The Baytree has a warm and welcoming atmosphere and some delicious seafood!

The Fat Seagull is actually a cafe and a restaurant, side-by-side. I enjoyed a bottle of prosecco in the restuarant one evening and also stopped by the cafe, before leaving Tenby, to grab a baguette for the journey back to London.

I love the vibe at Caffe Vista, serving up fresh Cypriat dishes. Go for great service and unobstructed views of North Beach from the terrace!

Down an alley, off Upper Frog Street, you'll find both Sandbar and Twelve. Sandbar is a relaxed and informal place to grab a drink whilst Twelve is more stylish wine bar.

I wasn't able to get bookings at the following places, so I can't speak from experience, but the following fine dining establishments were recommended to me: The Stables, St Bride's Hotel and Penally Abbey and are probably worth a visit.


Caldey Island: Just 20-minutes away by boat, you'll find this holy Island, owned and run by a community of Cistercian monks. It’s open to the public on summer weekdays & Saturdays. Regular boat trips set off from Tenby Harbour or Castle Beach, dependent upon the tide. Tickets can be purchased (for £14 return) at the kiosk in the harbor. You'll get dropped off at Priory Beach, a beautiful place for a dip in the sea and the starting point for exploring the island. Caldey a remote oasis of tranquillity and calm where you can stroll around (there are no cars), relax on the beach or watch seabirds. I searched high and low for puffins/pufflings, but had no successful sightings.

St. Catherine's Island is located at the foot of Castle Beach. Open times are dependent upon the weather, daylight and tidal conditions (all of which you should check before heading out). Entry is £5 for adults/£2.50 for kids. There are steep steps and a rope bridge, so wear appropriate footwear.


I'm not sure if it was because people were limited to staycations as a result of COVID, or if it was a seasonality issue that exists each summer, but finding accommodation was a difficult task. Even several months in advance, most Airbnbs, hotels, guest houses and B&B's were already booked up. In the end, I stayed at the Atlantic Hotel on the Esplanade.
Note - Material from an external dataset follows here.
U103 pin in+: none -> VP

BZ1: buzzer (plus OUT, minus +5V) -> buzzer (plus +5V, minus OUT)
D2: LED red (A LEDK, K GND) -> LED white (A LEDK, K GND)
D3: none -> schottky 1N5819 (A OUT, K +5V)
It was absolutely fine for my needs. The location was central, the staff very nice and it was clean/comfortable.


  • There's a railway Station right in the heart of Tenby - with regular services from Cardiff Central and Swansea.

  • Between 11am and 5:30pm the center of Tenby is pedestrian only. No cars are allowed.

  • Shops and bars close really early. Most shops shut around 5/5:30pm and last call at some pubs is as early as 8pm. I think there are a few places that close at 11pm or 12am though, if you search hard enough.

  • A car is not necessary, but is nice if you want to explore nearby areas.

  • Bring comfy shoes for long walks./hikes.